Multimedia

Examples of individual content forms that can be combined in multimedia
Still images
Video footage

Multimedia is a form of communication that uses a combination of different content forms, such as writing, audio, images, animations, or video, into a single interactive presentation, in contrast to traditional mass media, such as printed material or audio recordings, which feature little to no interaction between users. Popular examples of multimedia include video podcasts, audio slideshows, and animated videos. Multimedia also contains the principles and application of effective interactive communication, such as the building blocks of software, hardware, and other technologies. The five main building blocks of multimedia are text, image, audio, video, and animation. The first building block of multimedia is the image, which dates back 15,000 to 10,000 B.C. with concrete evidence found in the Lascaux caves in France. The second building block of multimedia is writing, which was first scribed in stone or on clay tablets and was mostly about three things. Property, conquest, and religion. Writing was soon abstracted from visual images into symbols that represented the sounds we make with our mouths. Thanks to the Egyptians, writing was evolved and transferred from stone to Papyrus. A cheaper but more fragile canvas derived from strips of the papyrus root grown on the Nile River.[1]
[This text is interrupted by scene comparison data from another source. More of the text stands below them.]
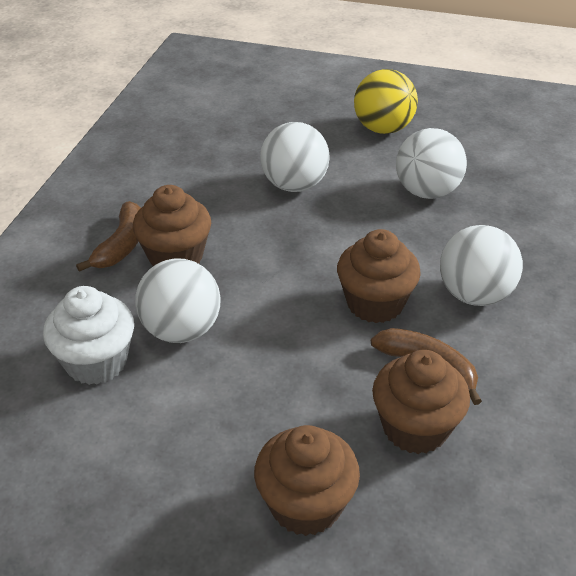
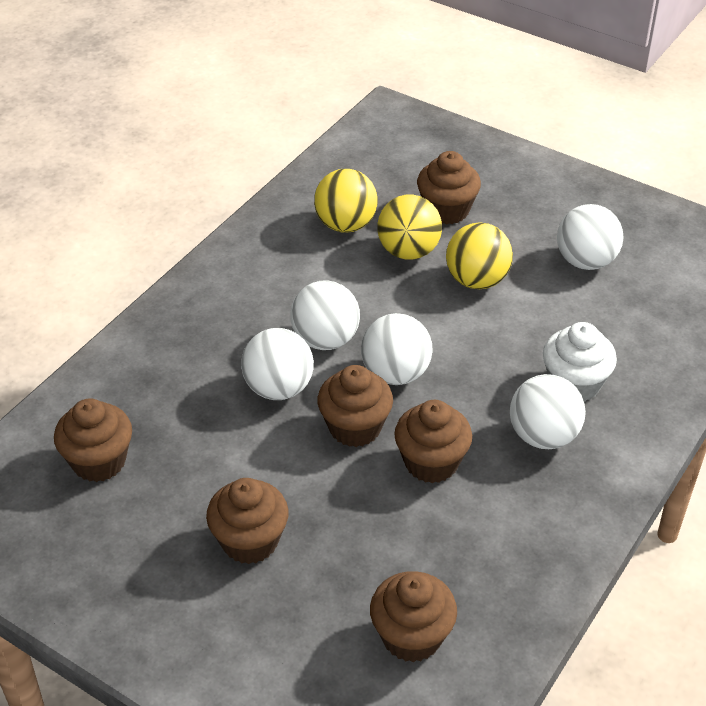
brown banana: 2 -> 0
brown cupcake: 4 -> 6
white ball: 4 -> 5
yellow ball: 1 -> 3

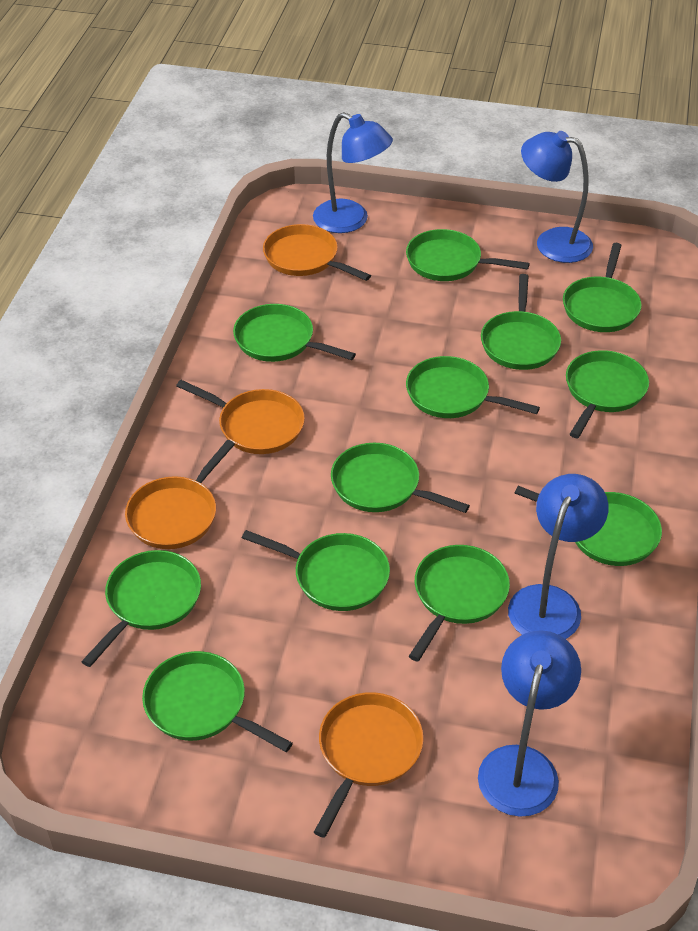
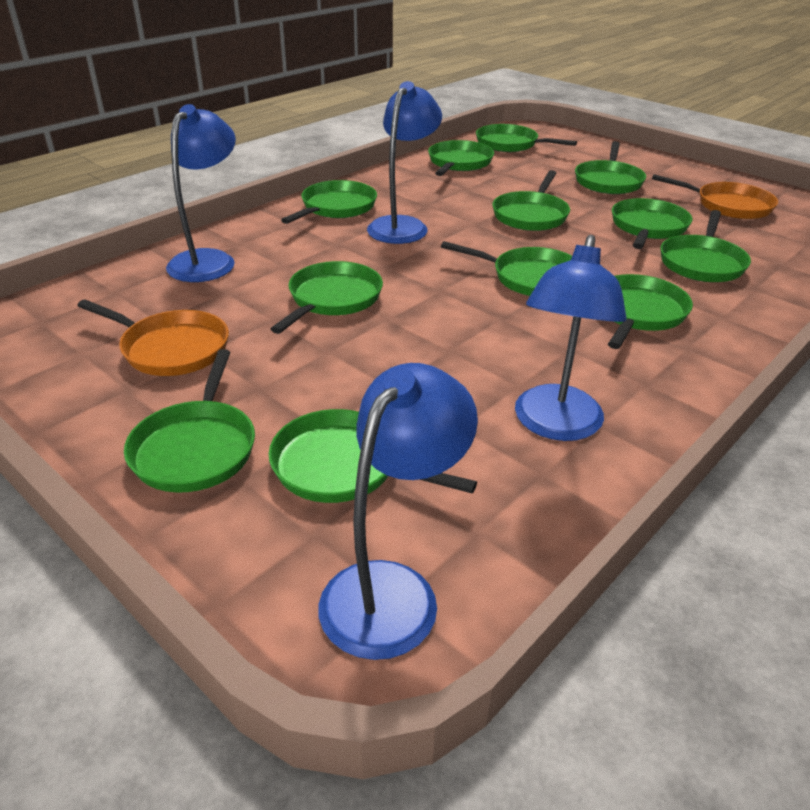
orange pan: 4 -> 2

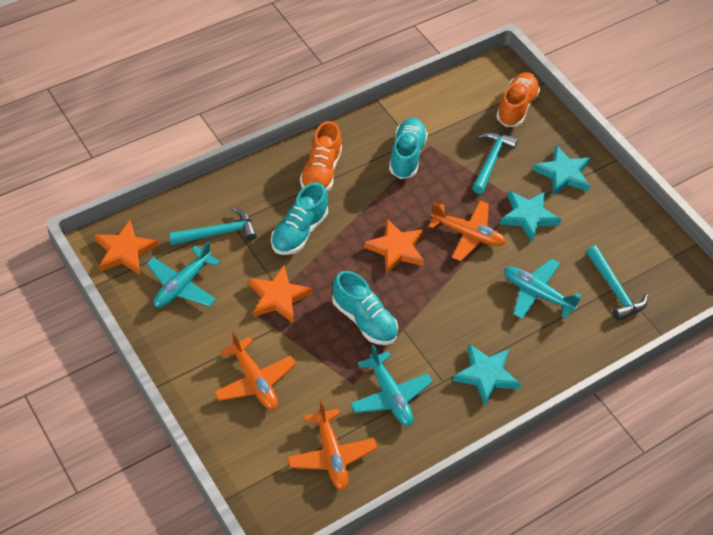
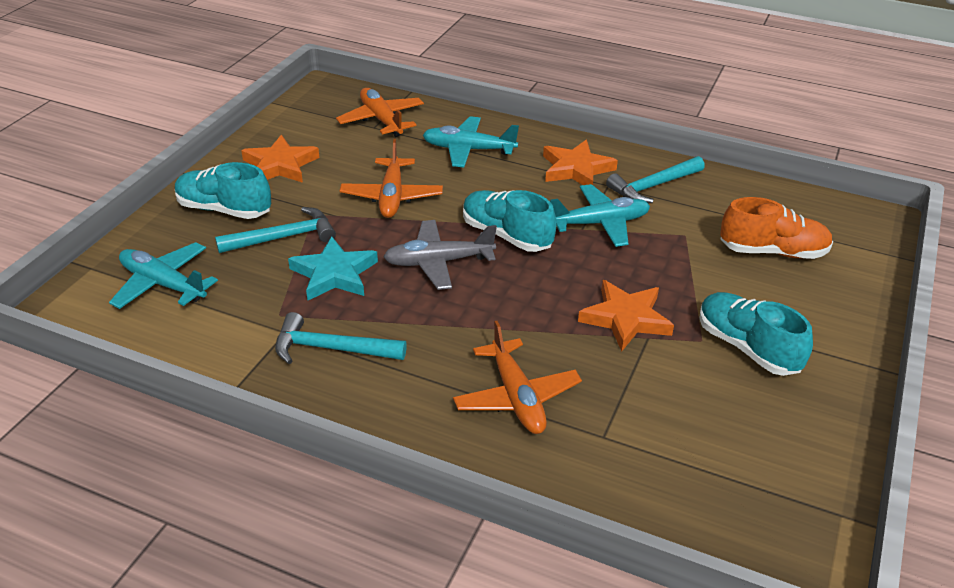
grey plane: 0 -> 1
orange shoe: 2 -> 1
turquoise star: 3 -> 1

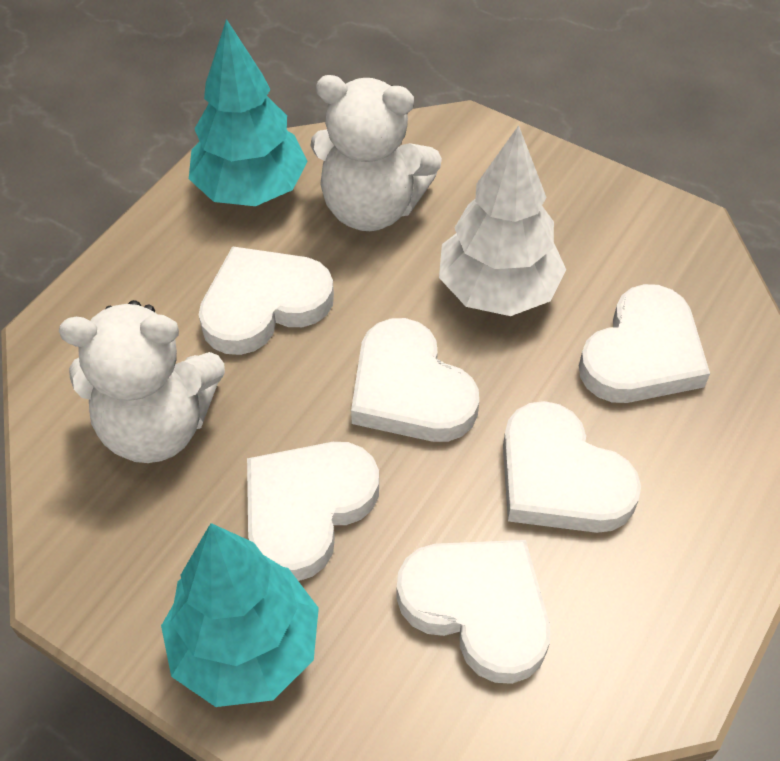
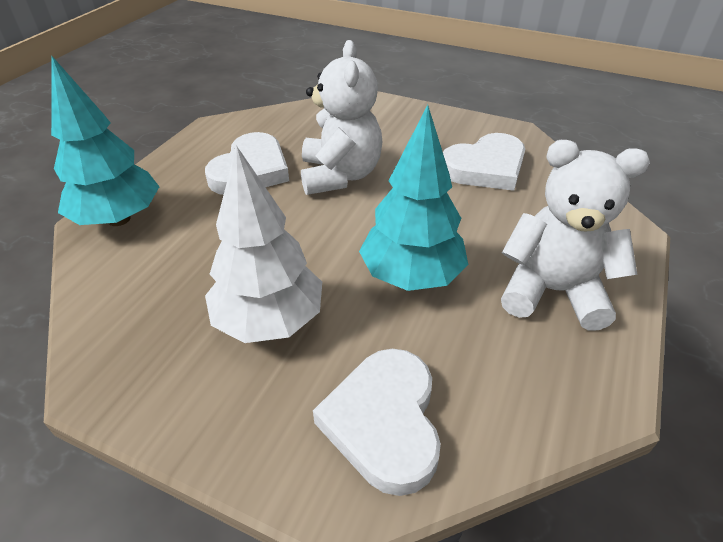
white heart: 6 -> 3

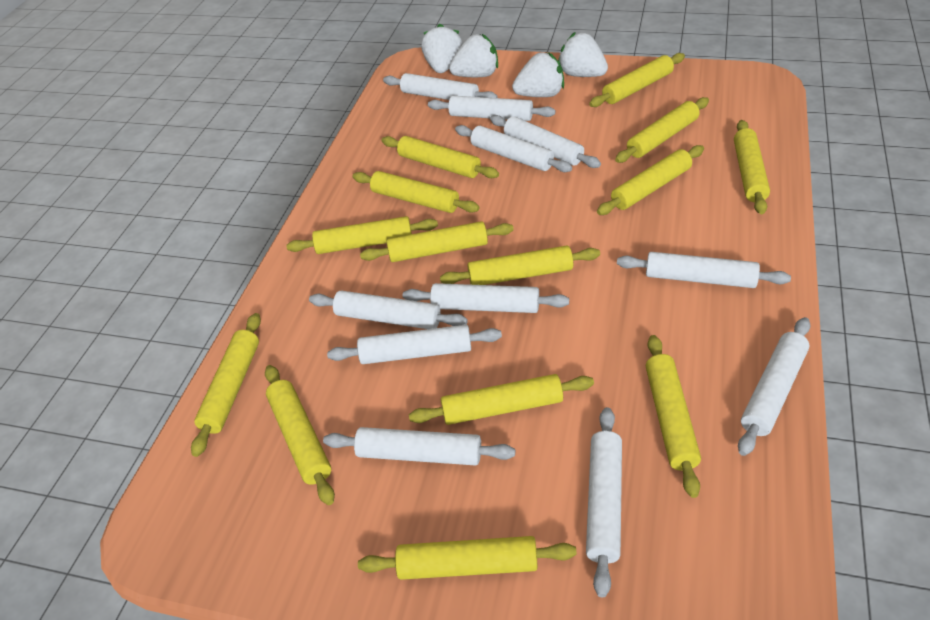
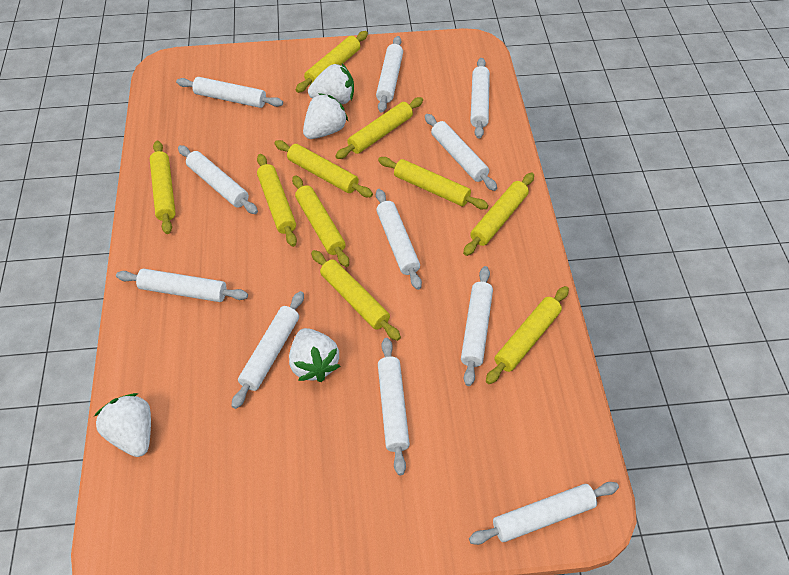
yellow rolling pin: 14 -> 10

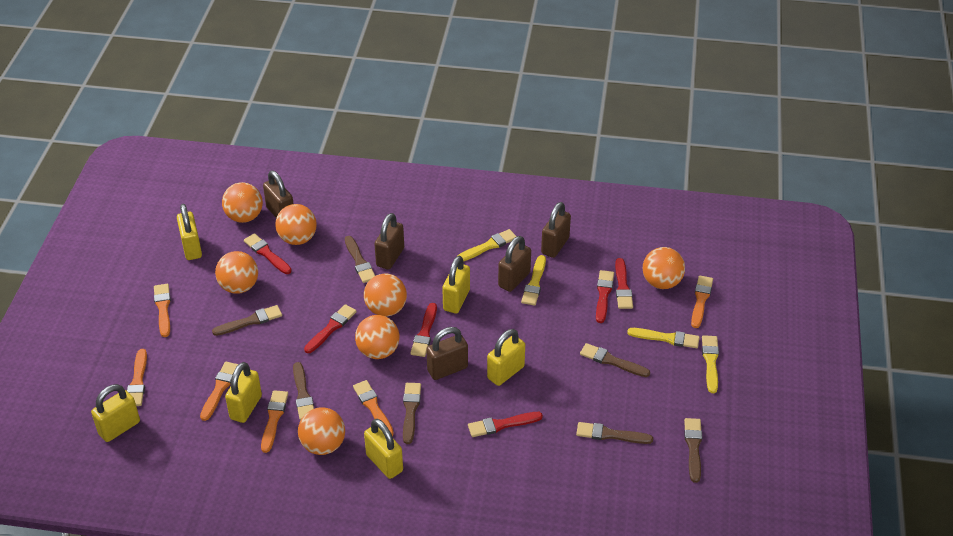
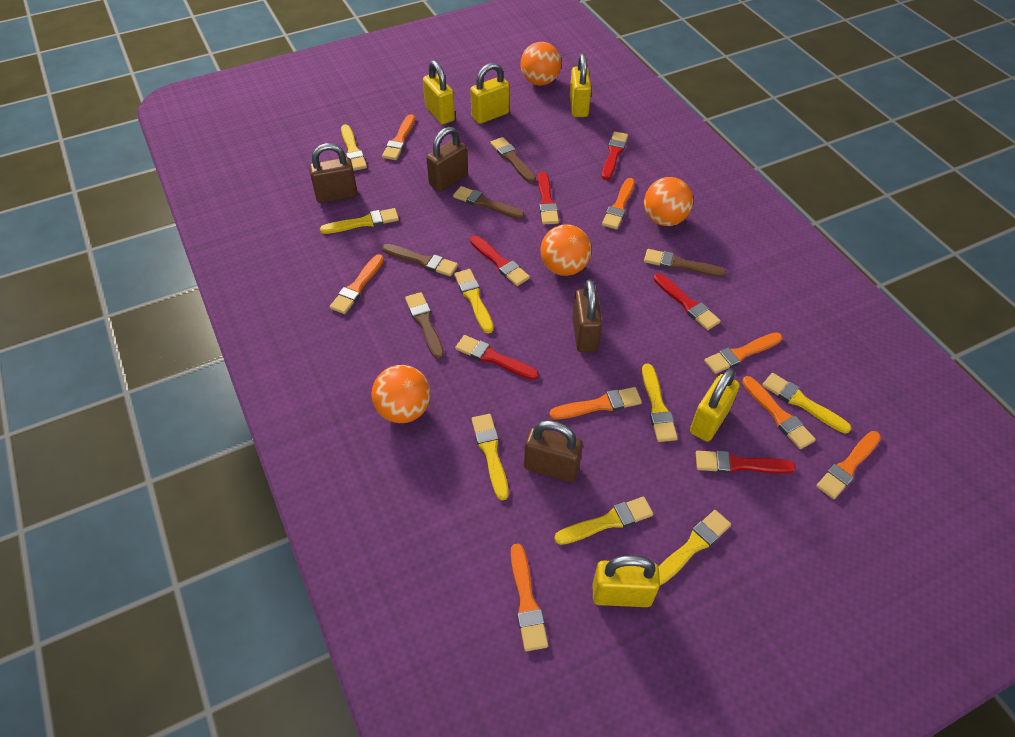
brown brush: 7 -> 5
brown padlock: 5 -> 4
orange ball: 7 -> 4
orange brush: 6 -> 8
yellow brush: 4 -> 8
yellow padlock: 6 -> 5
Multimedia can be recorded for playback on computers, laptops, smartphones, and other electronic devices. In the early years of multimedia, the term "rich media" was synonymous with interactive multimedia. Over time, hypermedia extensions brought multimedia to the World Wide Web, and streaming services became more common.

There is also a more modern history of multimedia, starting from the 1960s around the time the term was widely popularized in usage.[2]

  1. ^ "Introduction to Computer Information Systems/Multimedia - Wikibooks, open books for an open world". en.wikibooks.org. Retrieved 2023-01-22.
  2. ^ Multimedia: From Wagner to Virtual Reality, edited by Randall Packer and Ken Jordan, 2001. ISBN 9780393323757.